2. Scope of the document
The scope of the document is to describe different cases for the
introduction of an IPv6 service in a generic IPv4 ISP network. This
means that the document will be limited to services that include
both IPv6 and IPv4 and will not cover issues surrounding an IPv6
only service. Therefore, the ISP network should be able to carry
IPv4 and IPv6 traffic without any distinction related to the version
of the protocol.
The different building blocks that will be considered are the
customer network, the access networks, the core network and exchange
points.
The network can be at a different stage relating to, either how far
it has adopted IPv6, or to how likely it may be upgraded to IPv6. We
will consider these stages, as well as the transition scenarios
between the different stages.
It is outside the scope of this document to describe different types
of access or network technologies.
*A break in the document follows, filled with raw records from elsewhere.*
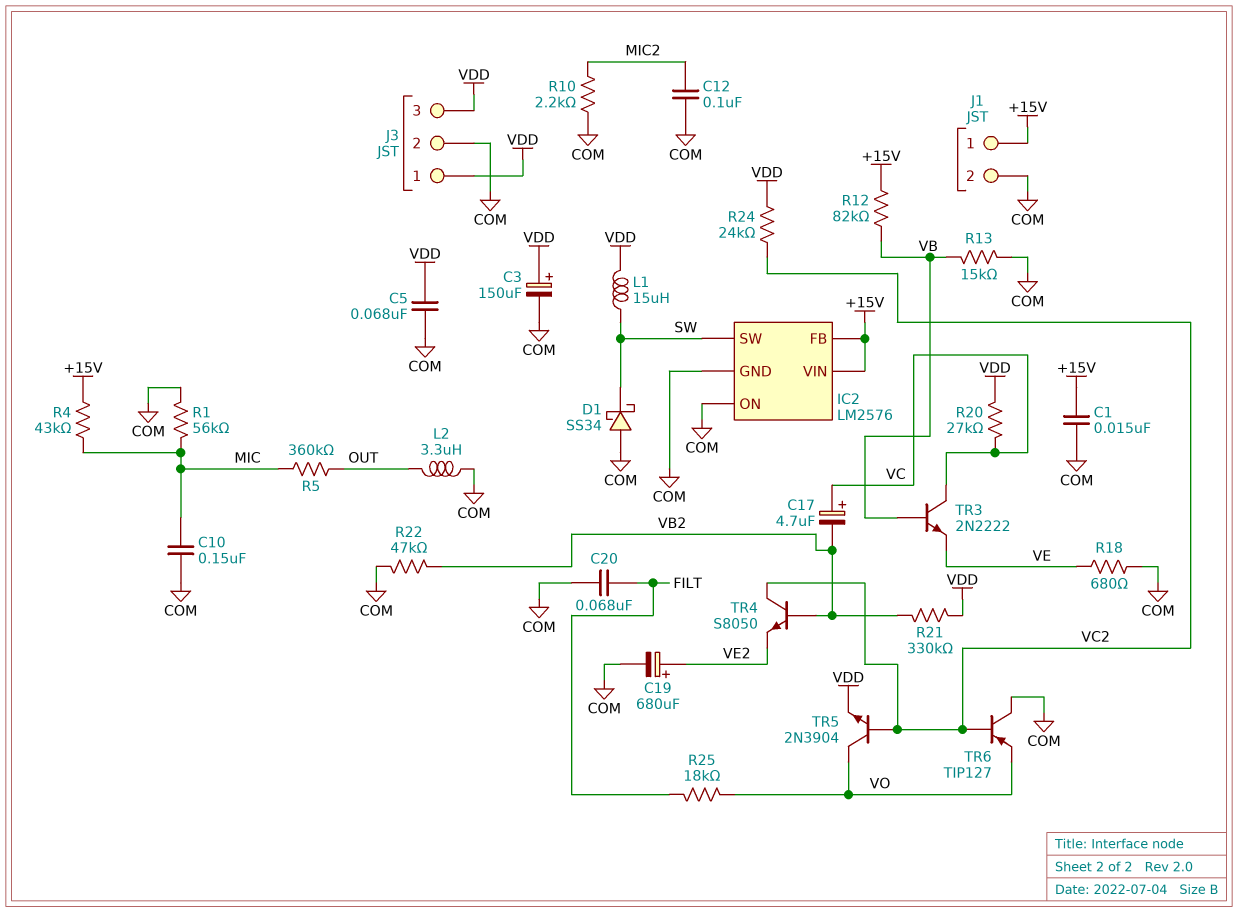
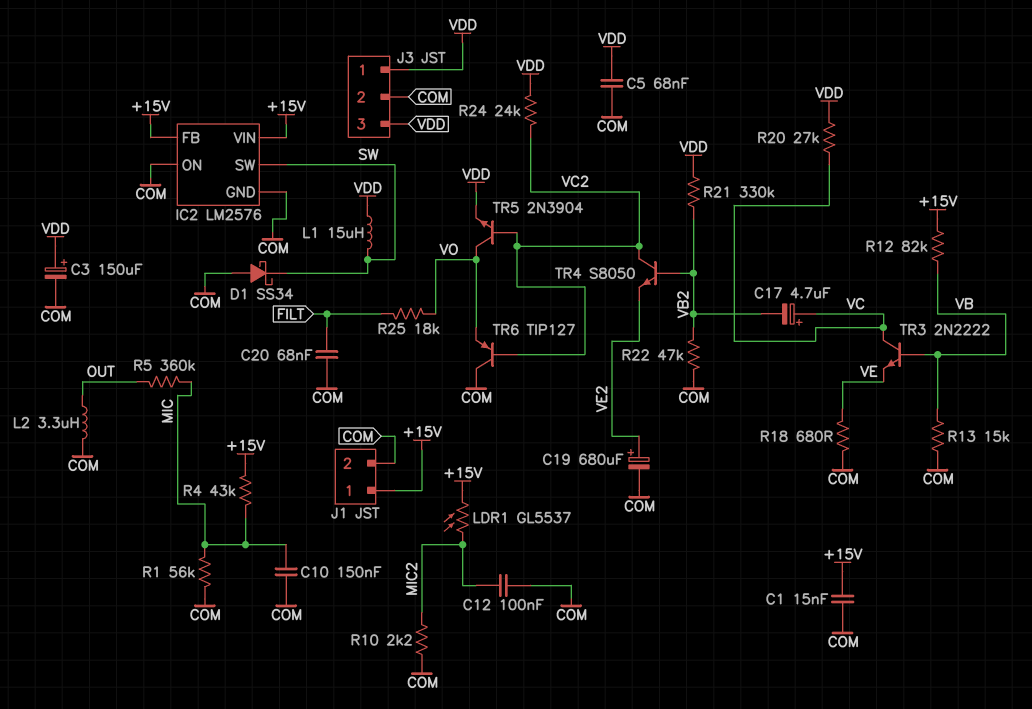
LDR1: none -> GL5537 (+15V, MIC2)

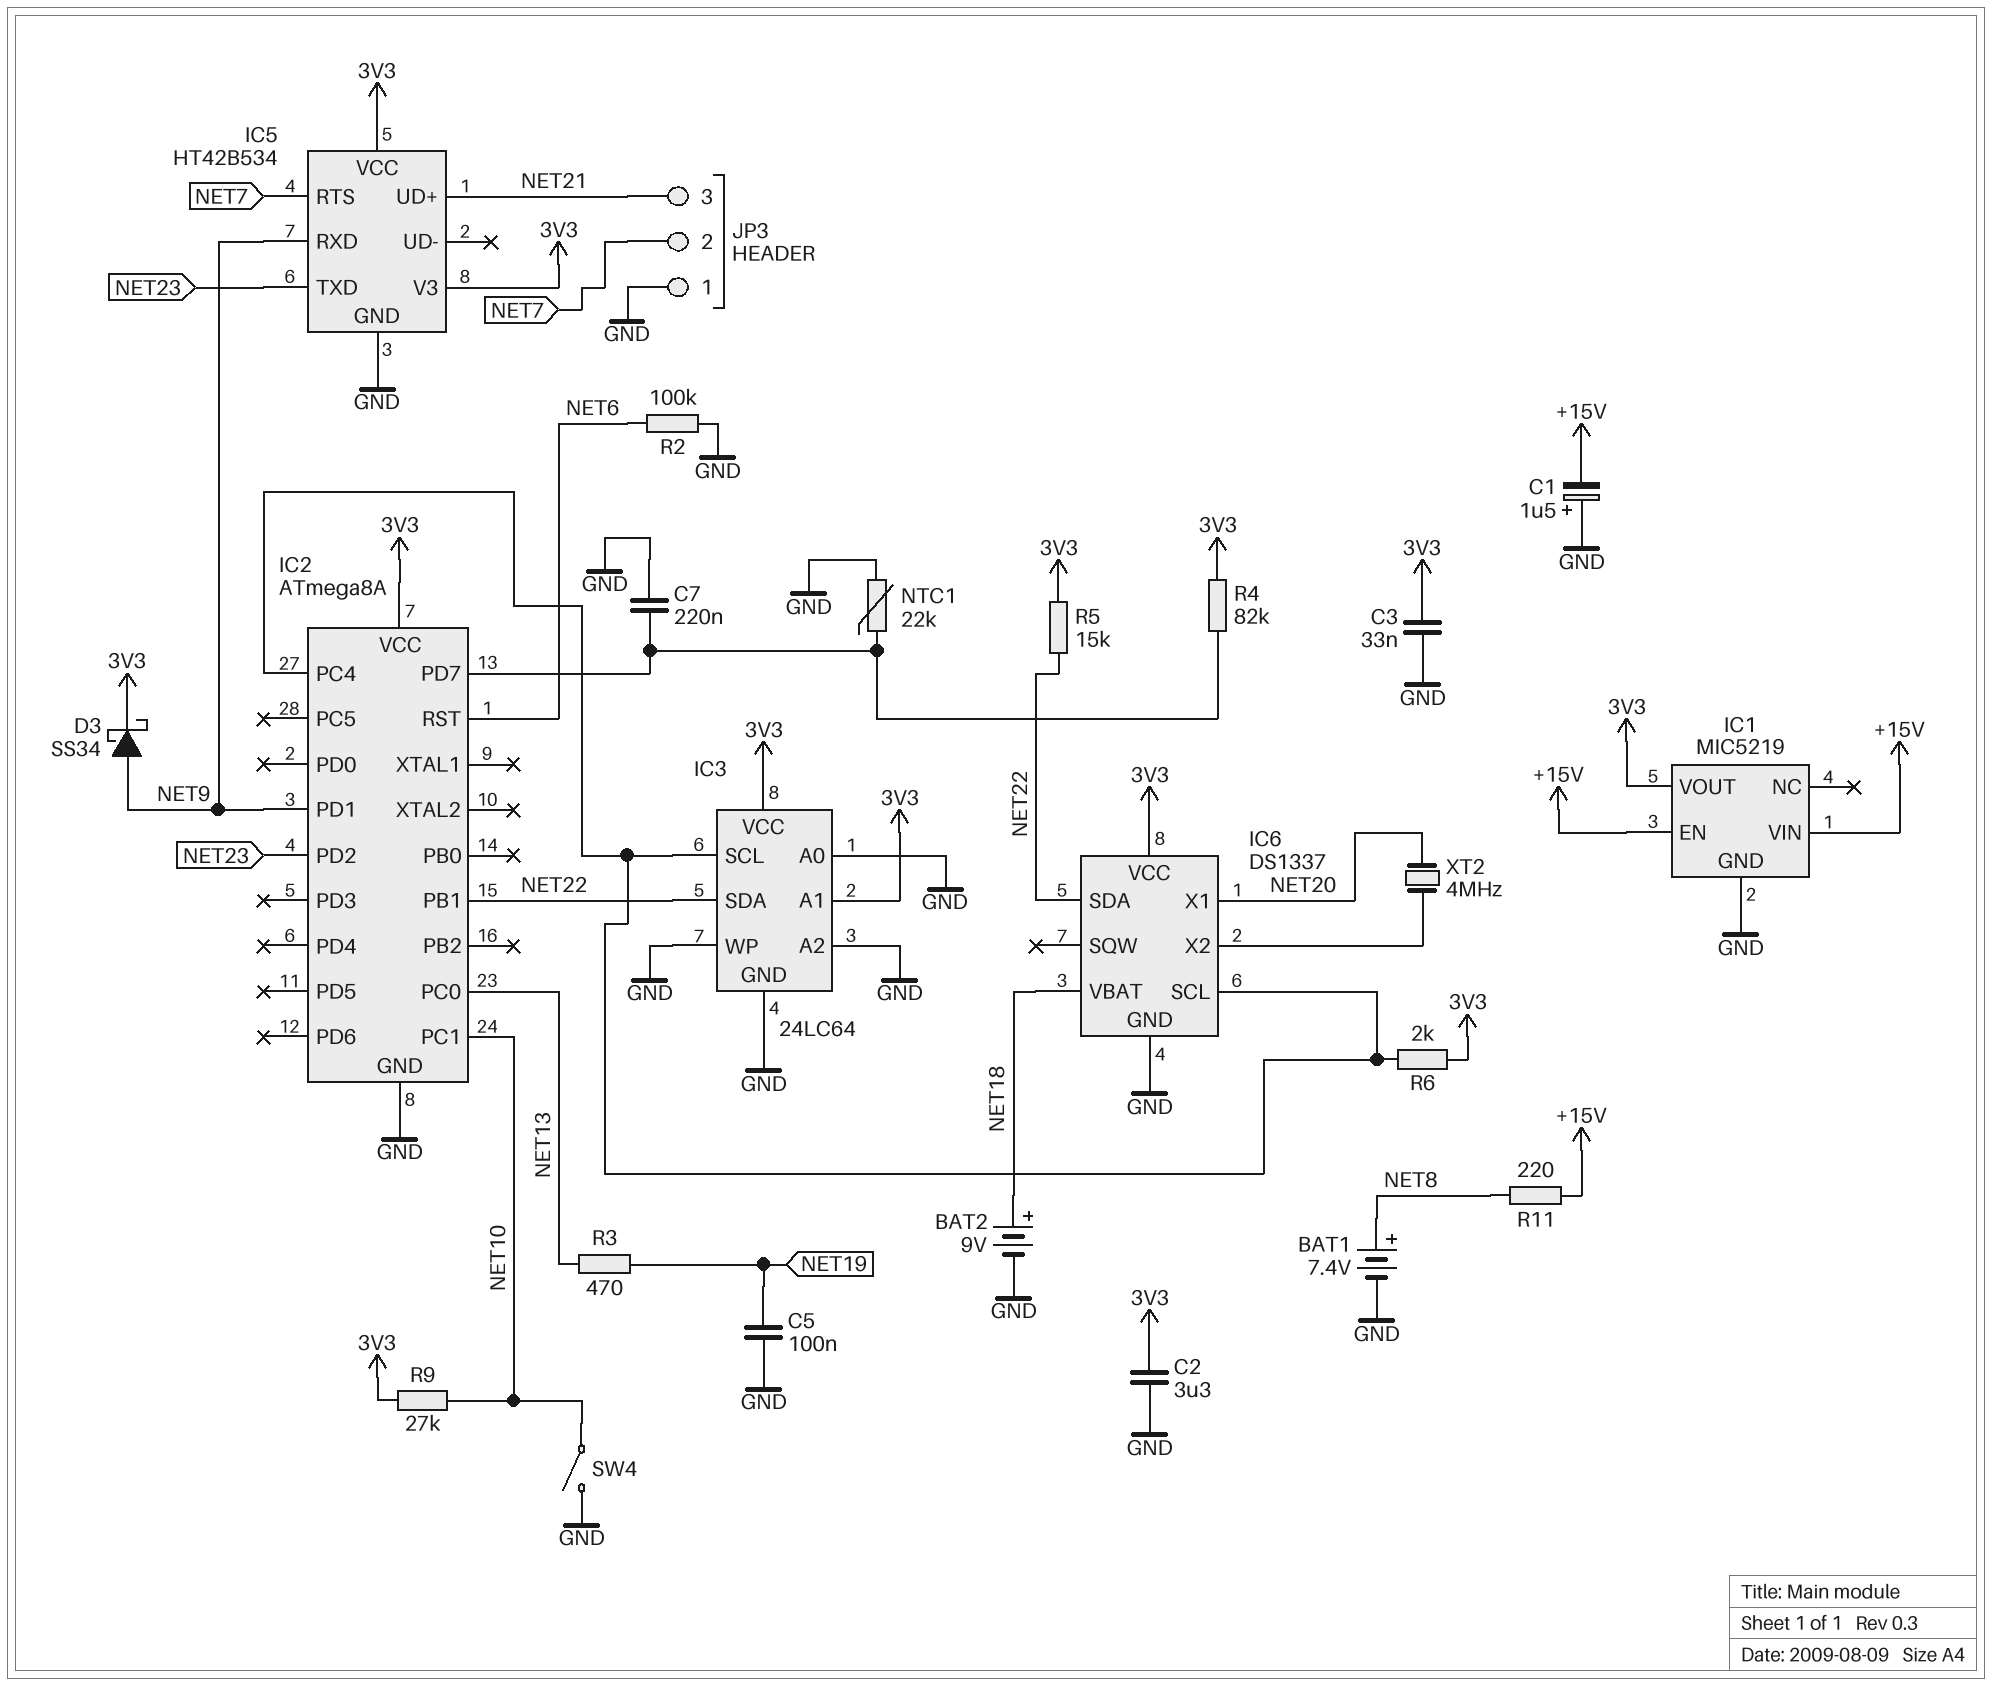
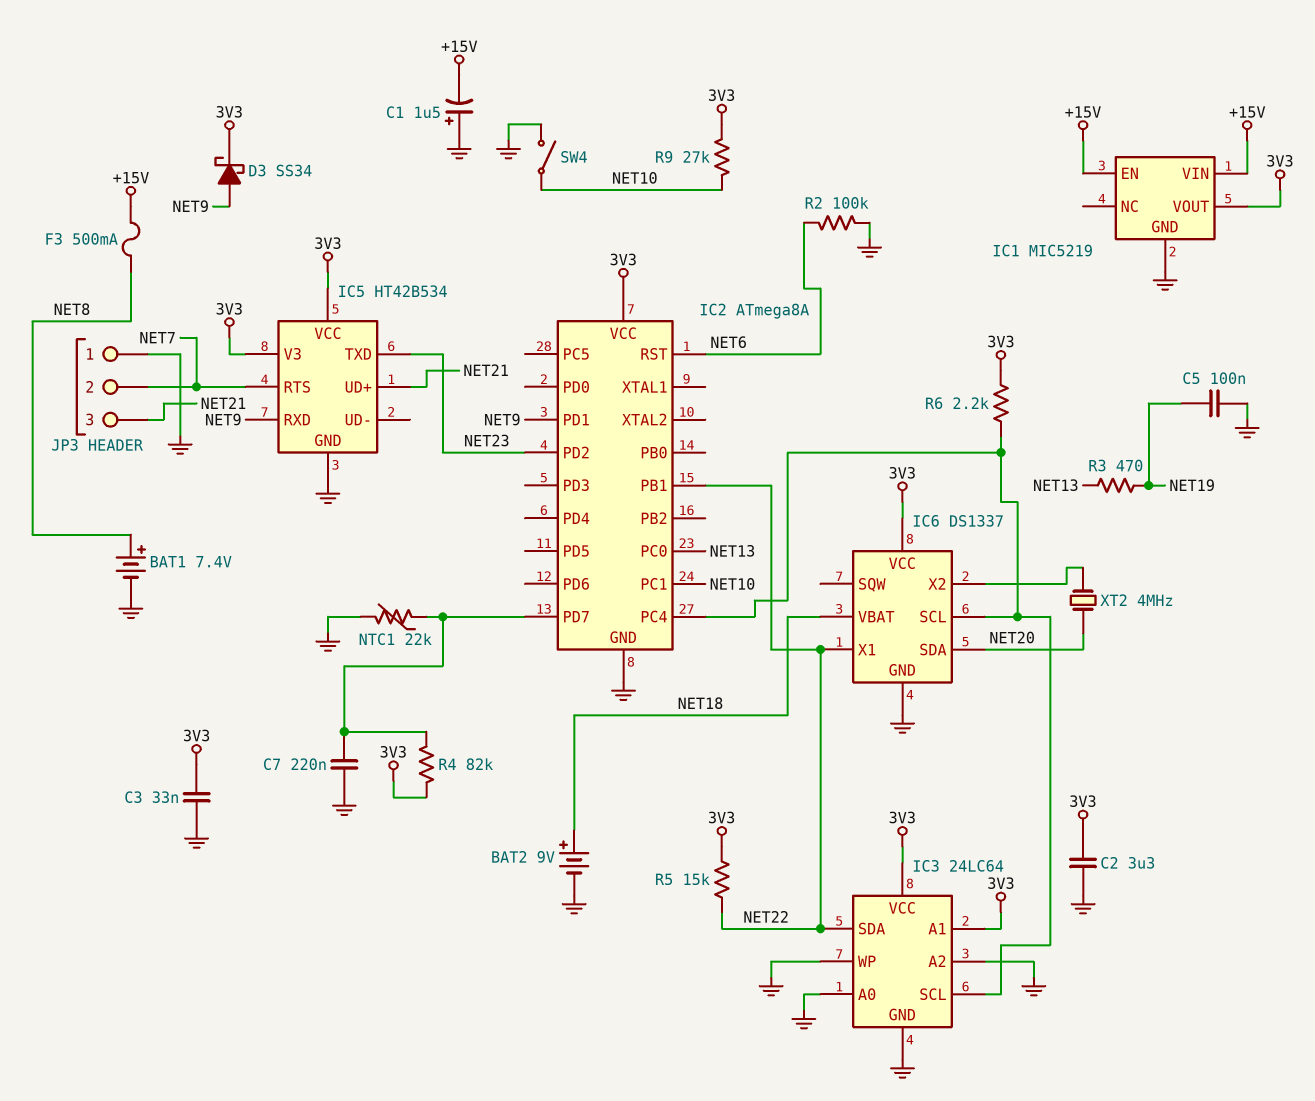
F3: none -> 500mA (+15V, NET8)
IC6 pin SDA: NET22 -> NET20
IC6 pin X1: NET20 -> NET22
R6: 2k (3V3, IC2/PC4) -> 2.2k (3V3, IC2/PC4)
R11: 220 (+15V, NET8) -> none

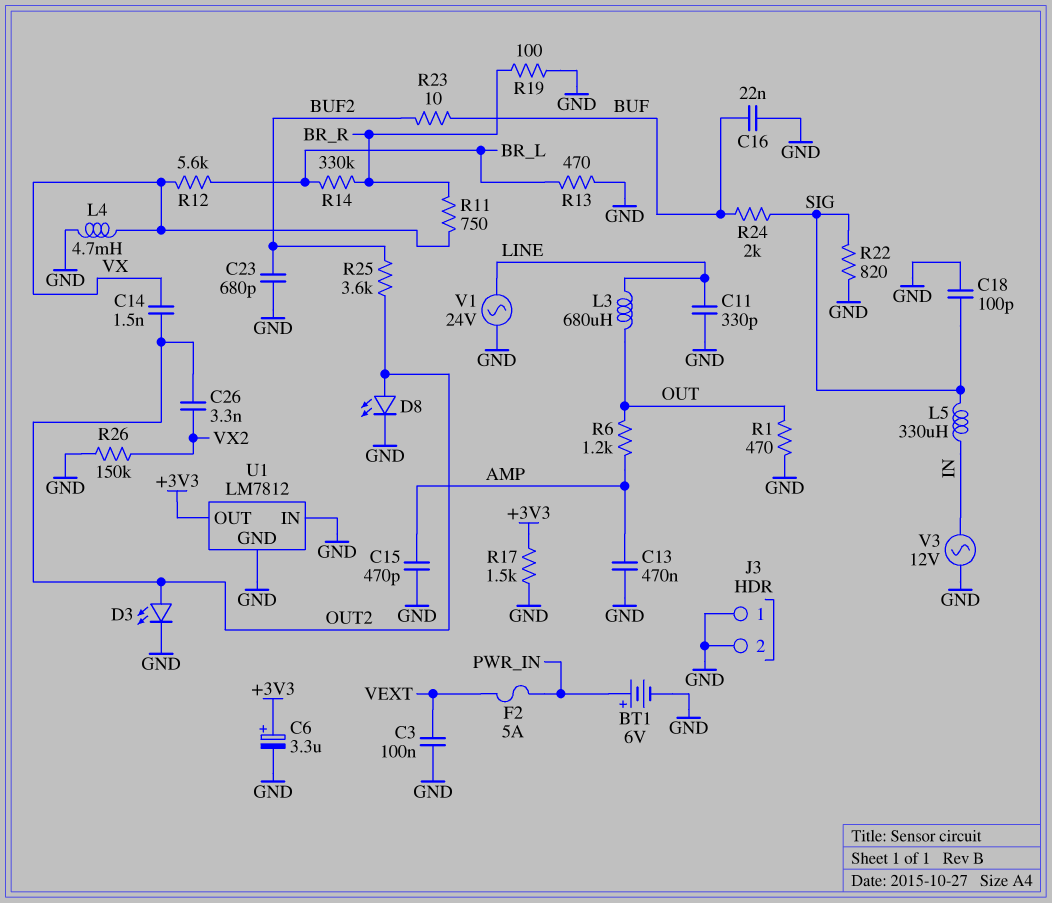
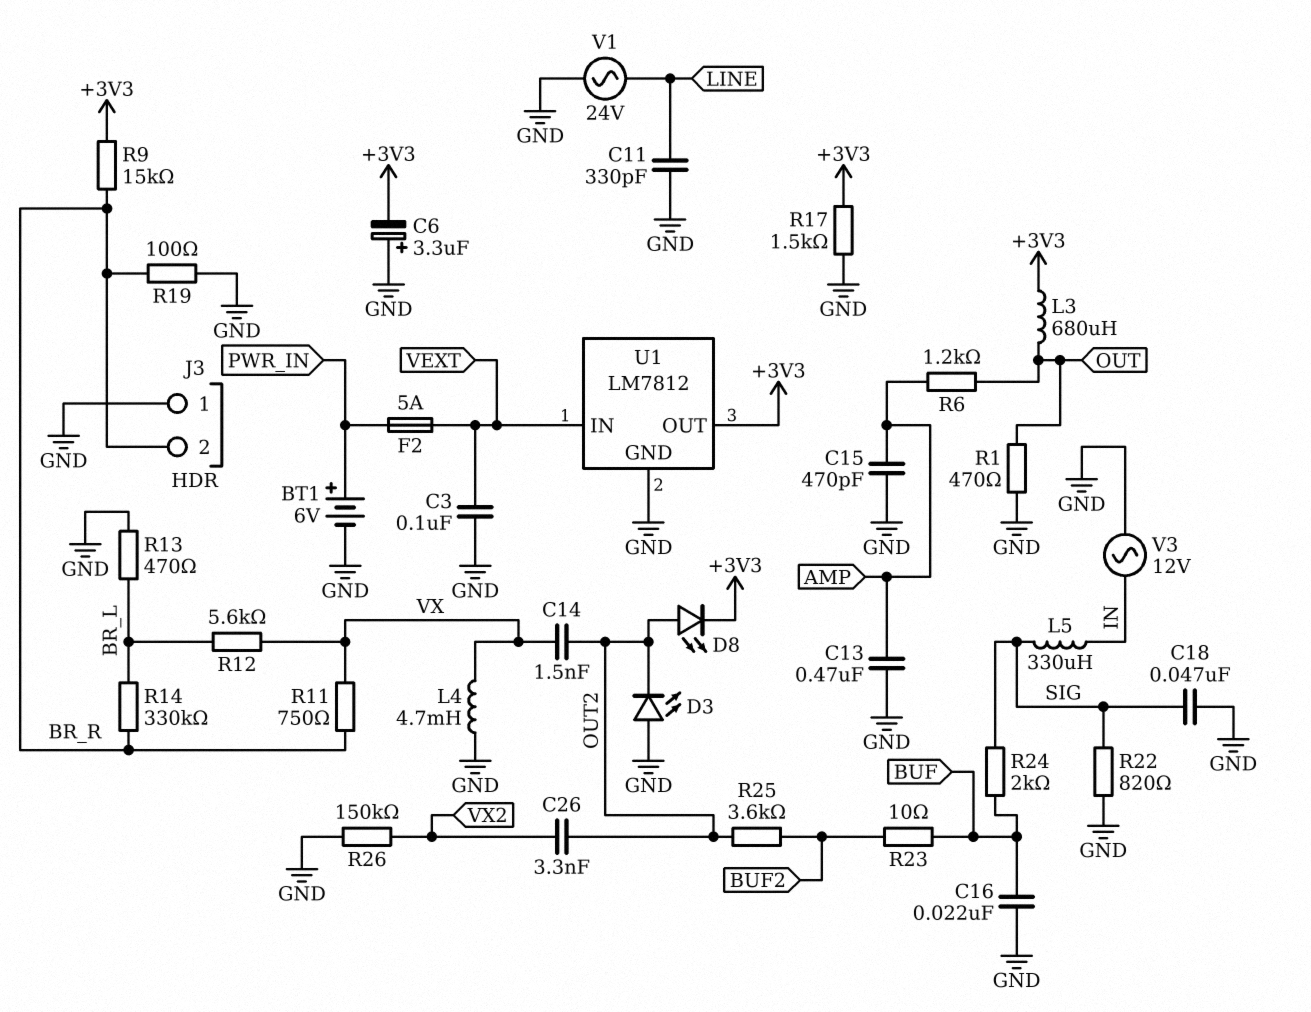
C6: 3.3uF (plus +3V3, minus GND) -> 3.3uF (plus GND, minus +3V3)
C18: 100pF (GND, SIG) -> 47nF (GND, SIG)
C23: 680pF (BUF2, GND) -> none
D3: LED (A OUT2, K GND) -> LED (A GND, K OUT2)
D8: LED (A OUT2, K GND) -> LED (A OUT2, K +3V3)
J3 pin 2: GND -> BR_R
L3: 680uH (LINE, OUT) -> 680uH (+3V3, OUT)
R9: none -> 15k (+3V3, BR_R)
U1 pin IN: GND -> VEXT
It is also outside of the scope
to propose different solutions. Solutions will be covered in a
separate document.
3. Terminology used
This section defines and clarifies the terminology used in this
document:
"CPE" : Customer Premise Equipment
"PE" : Provider Edge equipment
"Access" : This is the part of the network which is used by a
customer when connecting to an ISP network. It
includes the CPEs, the last hop links and the parts
of the PE interfacing to the last hop links.
"Core" : This is the rest of the ISP network infrastructure.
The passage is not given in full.